Most biological findings in posttraumatic stress disorder (PTSD) are compatible with those of the chronic stress response, such as increased corticotropin-releasing factor (CRF) concentrations, catecholamine depletion within the central nervous system, and reduced hippocampal volume. However, over the last 10 years, biological observations have been made in PTSD that are different from what has been typically associated with chronic stress, notably certain hypothalamic-pituitary-adrenal (HPA) axis findings. In particular, urinary and plasma cortisol levels are considerably lower in PTSD patients than in non-PTSD trauma survivors and normal controls. Furthermore, the circadian pattern of cortisol release from the adrenal glands follows a greater dynamic range in PTSD than in patients with major depression or in normal controls. The reduction in cortisol levels results from an enhanced negative feedback by cortisol, which is secondary to an increased sensitivity of glucocorticoid receptors in target tissues. This HPA axis alteration contrasts with the well-known chronic stress cascade in which CRF release results in erosion of negative feedback and down-regulation of glucocorticoid receptors. Sensitization of the HPA axis is consistent with the clinical picture of hyperreactivity and hyperresponsiveness in PTSD.

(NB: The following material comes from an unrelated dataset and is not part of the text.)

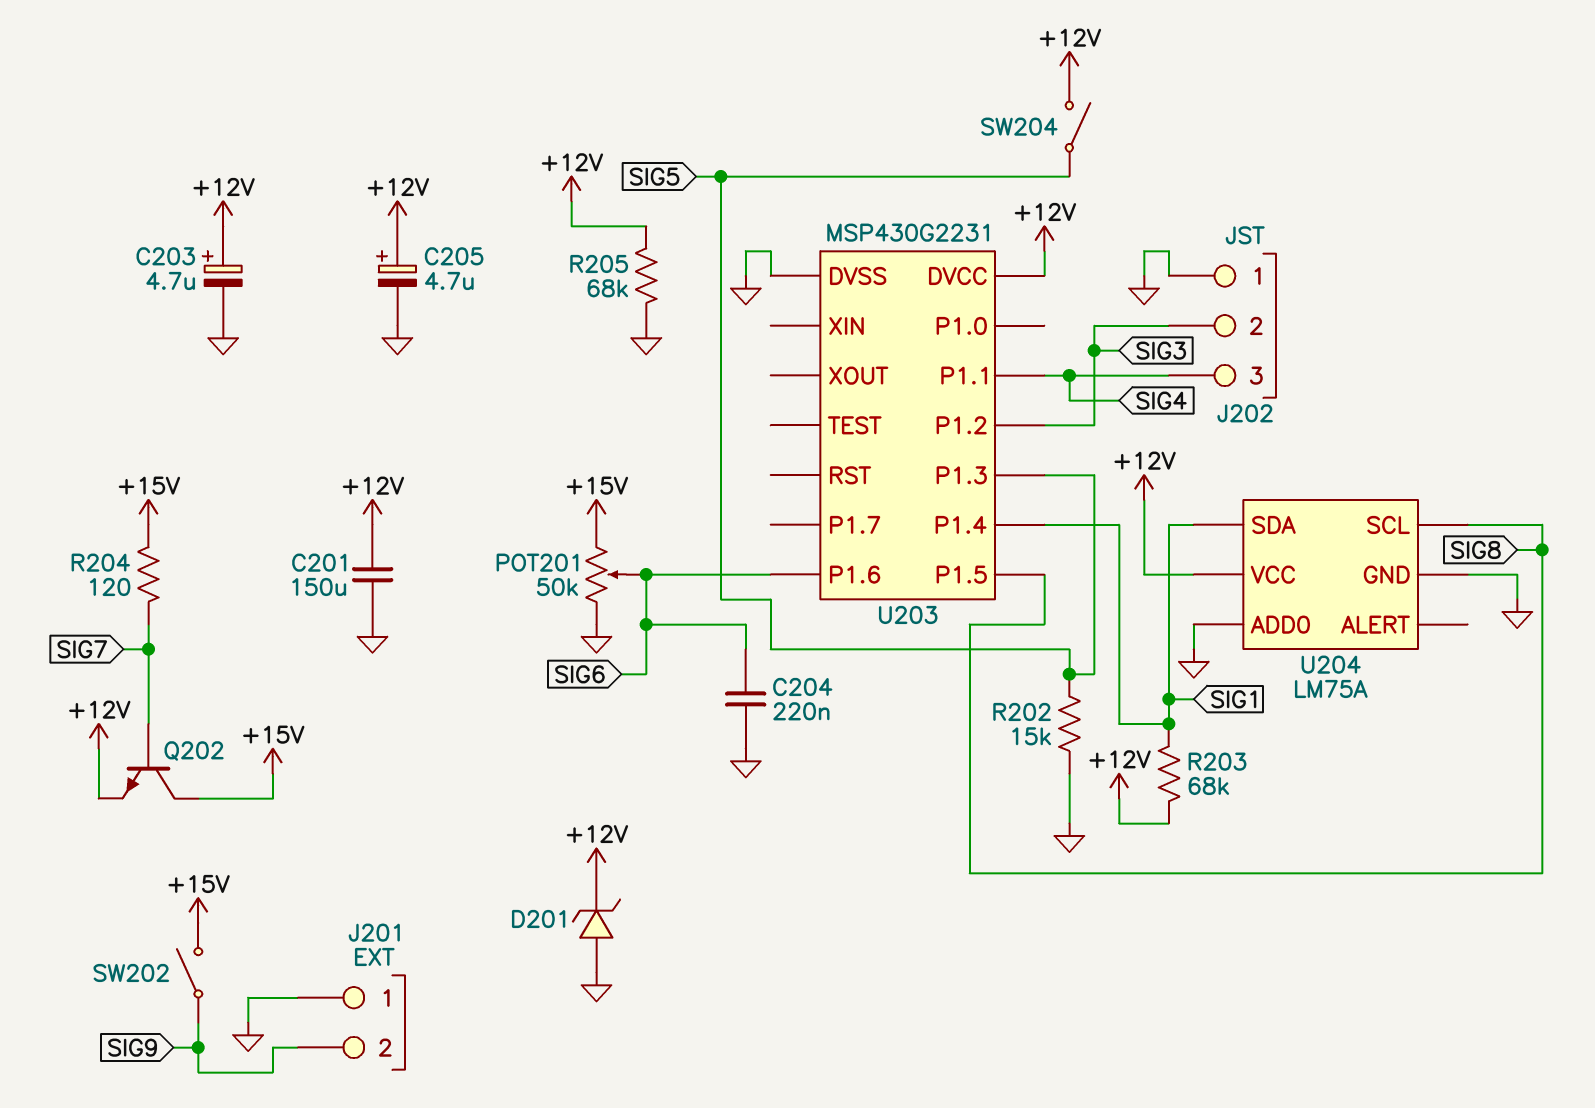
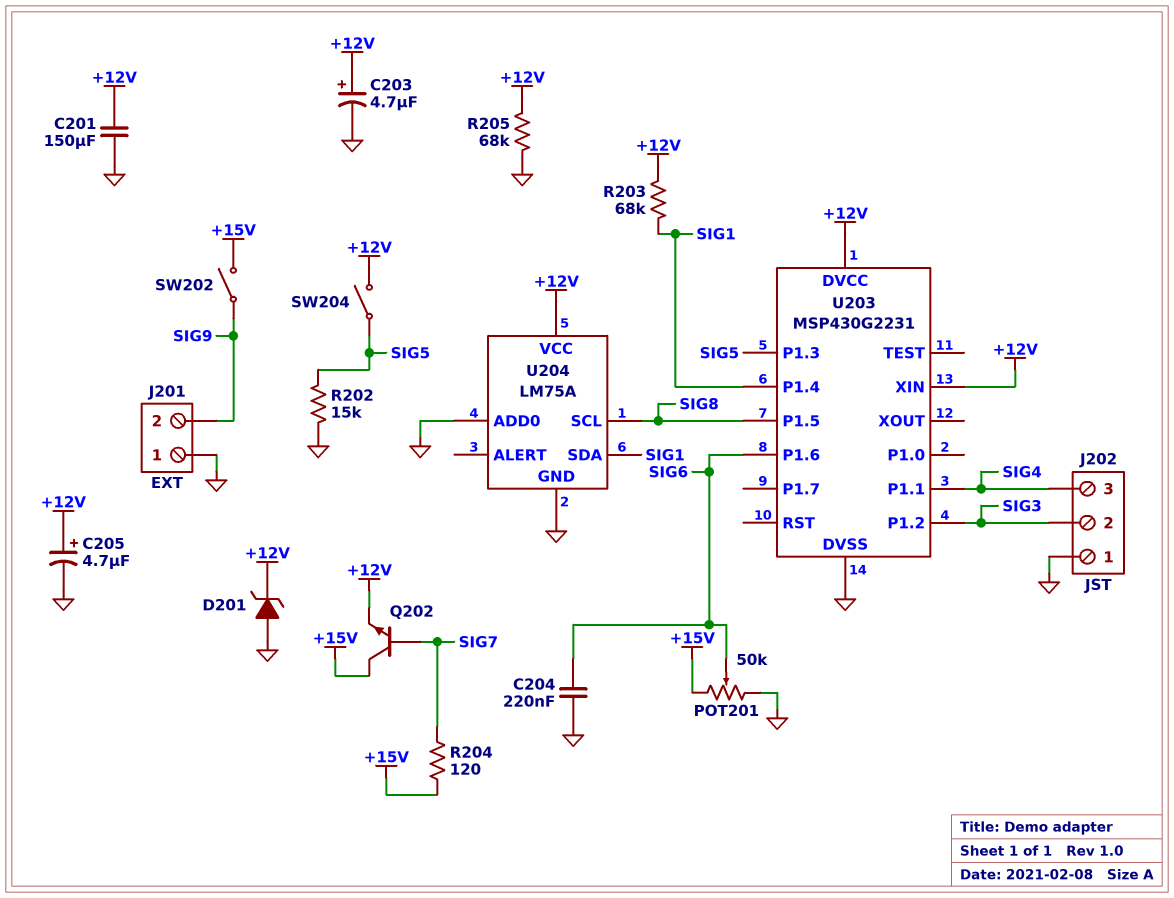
U203 pin XIN: none -> +12V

Risk factors for the development of psychopathology following trauma.
Charney, D. S. (2004).
American Journal of Psychiatry, 161, 195-216.
Traumatic experiences can lead to a range of mental health problems with posttraumatic stress disorder (PTSD) leading as the most documented disorder following trauma. Epidemiological research has found the rate of exposure to trauma to far outweigh the prevalence of PTSD. Indicating that most people do not develop PTSD following a traumatic event, this phenomenon has led to an interest in evaluating risk factors to determine who develops PTSD. Risk factors for the development of psychopathology following trauma exposure fall into three categories: pre-trauma, peri-trauma and post-trauma factors. Pre-trauma factors can include age, gender, race/ethnicity, education, prior psychopathology, and neurobiological factors. Peri-trauma factors can include the duration/severity of trauma experience and the perception that the trauma has ended. Post-trauma factors can include access to needed resources, social support, specific cognitive patterns, and physical activity. To date, several important risk factors have been found to impact the risk of developing PTSD including gender, age, education, IQ, race and ethnicity, sexual orientation, pre-trauma psychopathology, prior trauma exposure, familial psychiatric history, and neurobiological factors. This article outlines the state of research findings on pretraumatic, peritraumatic, and posttraumatic risk factors for the development of PTSD and associated psychopathology following trauma.